The CHILDES system provides tools for studying conversational interactions. These tools include a database of transcripts, programs for computer analysis of transcripts, methods for linguistic coding, and systems for linking transcripts to digitized audio and video. The CHILDES database includes a rich variety of computerized transcripts from language learners. Most of these transcripts record spontaneous conversational interactions. There are also transcripts from bilingual children, older school-aged children, adult second-language learners, children with various types of language disabilities, and aphasics who are trying to recover from language loss. The transcripts include data on the learning of 26 different languages.[9]
TalkBank contains CHILDES as well as additional linguistic data from older children and adults, including people with aphasia, second language learners, adult conversation, and classroom language learning data.[10]

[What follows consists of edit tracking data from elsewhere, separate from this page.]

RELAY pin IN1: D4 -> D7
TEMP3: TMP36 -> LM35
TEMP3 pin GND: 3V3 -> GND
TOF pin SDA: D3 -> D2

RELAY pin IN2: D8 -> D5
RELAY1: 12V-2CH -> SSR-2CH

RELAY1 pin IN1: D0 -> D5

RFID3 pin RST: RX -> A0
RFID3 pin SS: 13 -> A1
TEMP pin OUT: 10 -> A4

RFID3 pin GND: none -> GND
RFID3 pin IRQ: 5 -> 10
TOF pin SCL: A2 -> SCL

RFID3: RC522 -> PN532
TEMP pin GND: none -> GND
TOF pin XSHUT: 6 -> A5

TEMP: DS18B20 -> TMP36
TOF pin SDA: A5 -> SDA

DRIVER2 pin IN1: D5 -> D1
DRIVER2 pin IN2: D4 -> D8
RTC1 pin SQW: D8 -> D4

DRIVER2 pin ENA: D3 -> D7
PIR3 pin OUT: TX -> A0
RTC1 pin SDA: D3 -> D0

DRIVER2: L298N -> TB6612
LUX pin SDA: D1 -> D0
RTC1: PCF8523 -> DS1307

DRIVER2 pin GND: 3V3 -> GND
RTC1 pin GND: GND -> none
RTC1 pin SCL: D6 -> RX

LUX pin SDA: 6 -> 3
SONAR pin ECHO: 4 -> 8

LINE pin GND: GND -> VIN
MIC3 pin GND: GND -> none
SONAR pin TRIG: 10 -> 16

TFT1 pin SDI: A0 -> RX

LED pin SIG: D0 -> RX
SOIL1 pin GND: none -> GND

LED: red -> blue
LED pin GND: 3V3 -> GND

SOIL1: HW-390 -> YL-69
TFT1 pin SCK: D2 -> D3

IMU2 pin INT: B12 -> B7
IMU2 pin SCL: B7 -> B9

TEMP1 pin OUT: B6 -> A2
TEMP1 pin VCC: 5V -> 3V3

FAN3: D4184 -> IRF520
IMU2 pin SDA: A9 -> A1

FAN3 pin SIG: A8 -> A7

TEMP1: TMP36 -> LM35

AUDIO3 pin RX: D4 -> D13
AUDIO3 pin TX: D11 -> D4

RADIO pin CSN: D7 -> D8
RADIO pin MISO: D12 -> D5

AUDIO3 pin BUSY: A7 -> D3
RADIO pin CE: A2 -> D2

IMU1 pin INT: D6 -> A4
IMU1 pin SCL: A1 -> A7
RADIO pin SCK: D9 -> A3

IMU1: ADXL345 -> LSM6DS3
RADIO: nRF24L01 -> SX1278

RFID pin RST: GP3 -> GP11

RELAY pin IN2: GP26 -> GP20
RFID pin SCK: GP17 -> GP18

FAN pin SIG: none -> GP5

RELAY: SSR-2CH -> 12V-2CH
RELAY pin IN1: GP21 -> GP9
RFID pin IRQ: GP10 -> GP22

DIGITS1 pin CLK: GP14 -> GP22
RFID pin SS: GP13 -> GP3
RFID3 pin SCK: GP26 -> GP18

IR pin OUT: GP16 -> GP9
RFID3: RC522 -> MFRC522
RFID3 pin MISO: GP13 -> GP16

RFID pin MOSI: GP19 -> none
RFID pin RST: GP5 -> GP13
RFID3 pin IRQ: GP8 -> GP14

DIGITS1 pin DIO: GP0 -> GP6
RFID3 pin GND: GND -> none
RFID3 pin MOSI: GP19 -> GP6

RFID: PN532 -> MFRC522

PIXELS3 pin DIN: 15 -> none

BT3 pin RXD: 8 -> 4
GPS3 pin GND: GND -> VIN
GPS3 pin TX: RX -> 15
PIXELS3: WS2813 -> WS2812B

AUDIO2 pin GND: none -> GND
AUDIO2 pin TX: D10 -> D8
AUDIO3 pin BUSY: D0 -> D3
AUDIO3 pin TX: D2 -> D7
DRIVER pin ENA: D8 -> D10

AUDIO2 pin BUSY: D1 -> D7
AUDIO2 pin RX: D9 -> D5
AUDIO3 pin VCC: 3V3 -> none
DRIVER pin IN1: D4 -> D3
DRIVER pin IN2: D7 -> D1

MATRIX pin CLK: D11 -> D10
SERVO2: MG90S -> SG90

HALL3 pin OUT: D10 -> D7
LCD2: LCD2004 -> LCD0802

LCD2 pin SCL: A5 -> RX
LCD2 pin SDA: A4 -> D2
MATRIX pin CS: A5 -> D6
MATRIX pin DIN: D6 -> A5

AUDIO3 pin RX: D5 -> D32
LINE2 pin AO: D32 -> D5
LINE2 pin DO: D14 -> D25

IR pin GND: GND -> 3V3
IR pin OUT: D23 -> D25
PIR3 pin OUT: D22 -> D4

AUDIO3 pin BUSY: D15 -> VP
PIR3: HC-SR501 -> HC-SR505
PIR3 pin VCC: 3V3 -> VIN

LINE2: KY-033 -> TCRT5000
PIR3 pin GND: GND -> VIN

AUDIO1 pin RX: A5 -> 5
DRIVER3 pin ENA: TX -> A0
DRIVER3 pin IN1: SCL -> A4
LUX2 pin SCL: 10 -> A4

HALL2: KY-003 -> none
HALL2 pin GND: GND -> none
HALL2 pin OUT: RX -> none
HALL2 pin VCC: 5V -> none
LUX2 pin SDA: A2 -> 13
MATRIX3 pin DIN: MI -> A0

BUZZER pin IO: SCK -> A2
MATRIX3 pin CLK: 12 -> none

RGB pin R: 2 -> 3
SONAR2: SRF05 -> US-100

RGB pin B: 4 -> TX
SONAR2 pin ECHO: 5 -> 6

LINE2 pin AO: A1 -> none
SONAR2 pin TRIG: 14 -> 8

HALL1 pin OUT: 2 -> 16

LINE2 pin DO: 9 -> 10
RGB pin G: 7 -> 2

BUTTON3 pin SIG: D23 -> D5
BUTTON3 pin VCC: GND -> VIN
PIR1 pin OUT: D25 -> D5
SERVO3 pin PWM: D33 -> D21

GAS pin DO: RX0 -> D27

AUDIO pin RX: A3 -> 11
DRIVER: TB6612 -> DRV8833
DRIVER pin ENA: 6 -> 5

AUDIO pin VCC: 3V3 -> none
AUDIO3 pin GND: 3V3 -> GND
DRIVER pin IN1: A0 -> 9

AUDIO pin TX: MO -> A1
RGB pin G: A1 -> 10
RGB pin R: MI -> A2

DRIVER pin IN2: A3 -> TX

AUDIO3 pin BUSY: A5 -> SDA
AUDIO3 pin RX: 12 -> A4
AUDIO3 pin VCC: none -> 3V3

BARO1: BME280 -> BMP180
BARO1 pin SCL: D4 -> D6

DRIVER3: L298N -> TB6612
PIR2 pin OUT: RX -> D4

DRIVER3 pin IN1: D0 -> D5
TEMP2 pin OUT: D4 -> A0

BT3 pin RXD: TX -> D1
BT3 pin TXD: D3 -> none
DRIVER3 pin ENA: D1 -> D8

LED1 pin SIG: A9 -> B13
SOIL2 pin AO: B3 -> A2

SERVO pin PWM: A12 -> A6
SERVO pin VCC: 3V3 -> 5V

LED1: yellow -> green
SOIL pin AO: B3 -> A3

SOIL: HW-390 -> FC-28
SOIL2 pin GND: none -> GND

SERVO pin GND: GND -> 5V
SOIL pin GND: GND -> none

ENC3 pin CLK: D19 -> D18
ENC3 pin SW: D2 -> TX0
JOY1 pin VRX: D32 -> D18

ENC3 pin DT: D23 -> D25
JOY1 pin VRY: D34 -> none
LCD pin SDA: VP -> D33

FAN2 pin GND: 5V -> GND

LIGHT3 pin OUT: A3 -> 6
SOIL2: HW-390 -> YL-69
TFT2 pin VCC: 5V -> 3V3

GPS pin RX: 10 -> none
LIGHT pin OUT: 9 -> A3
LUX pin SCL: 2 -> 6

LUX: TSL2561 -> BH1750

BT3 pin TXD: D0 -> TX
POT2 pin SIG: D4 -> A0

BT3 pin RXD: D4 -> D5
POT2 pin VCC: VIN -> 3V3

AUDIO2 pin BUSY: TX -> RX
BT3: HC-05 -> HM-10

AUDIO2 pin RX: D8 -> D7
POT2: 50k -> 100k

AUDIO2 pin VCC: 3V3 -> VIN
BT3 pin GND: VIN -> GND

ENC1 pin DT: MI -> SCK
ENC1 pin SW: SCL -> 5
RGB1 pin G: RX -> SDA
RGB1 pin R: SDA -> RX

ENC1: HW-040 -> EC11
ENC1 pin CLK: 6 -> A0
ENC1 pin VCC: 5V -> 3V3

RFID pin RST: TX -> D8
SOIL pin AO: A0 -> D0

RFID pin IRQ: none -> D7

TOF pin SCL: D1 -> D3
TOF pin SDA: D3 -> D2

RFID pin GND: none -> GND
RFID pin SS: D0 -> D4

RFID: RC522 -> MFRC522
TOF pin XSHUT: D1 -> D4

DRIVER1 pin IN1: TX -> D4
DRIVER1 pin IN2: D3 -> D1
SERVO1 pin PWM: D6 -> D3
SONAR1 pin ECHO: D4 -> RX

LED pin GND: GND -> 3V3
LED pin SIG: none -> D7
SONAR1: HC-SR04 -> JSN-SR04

Support for the construction and maintenance of the databases comes from the National Institute of Child Health and Human Development (NIH-NICHD) and the National Science Foundation Linguistics Program.
Recently, MacWhinney's work has focused on aspects of second language learning and the neural bases of language as revealed by the development of children with focal brain lesions. He has begun to explore a new form of linguistic functionalism, which relates the communicative functions postulated by the competition model to the process of perspective-taking. This process allows the human mind to construct an ongoing cognitive simulation based on linguistic abstractions grounded on perceptual realities. The perspective-taking approach views the forms of grammar as emerging from repeated acts of perspective-taking and perspective-switching. Grammatical devices such as pronouns, case, voice, and attachment can all be seen as ways of expressing shifts in a basically ego-centered perspective. One major goal in this new line of research is to better understand the brain mechanisms underlying perspective-shifting.[11]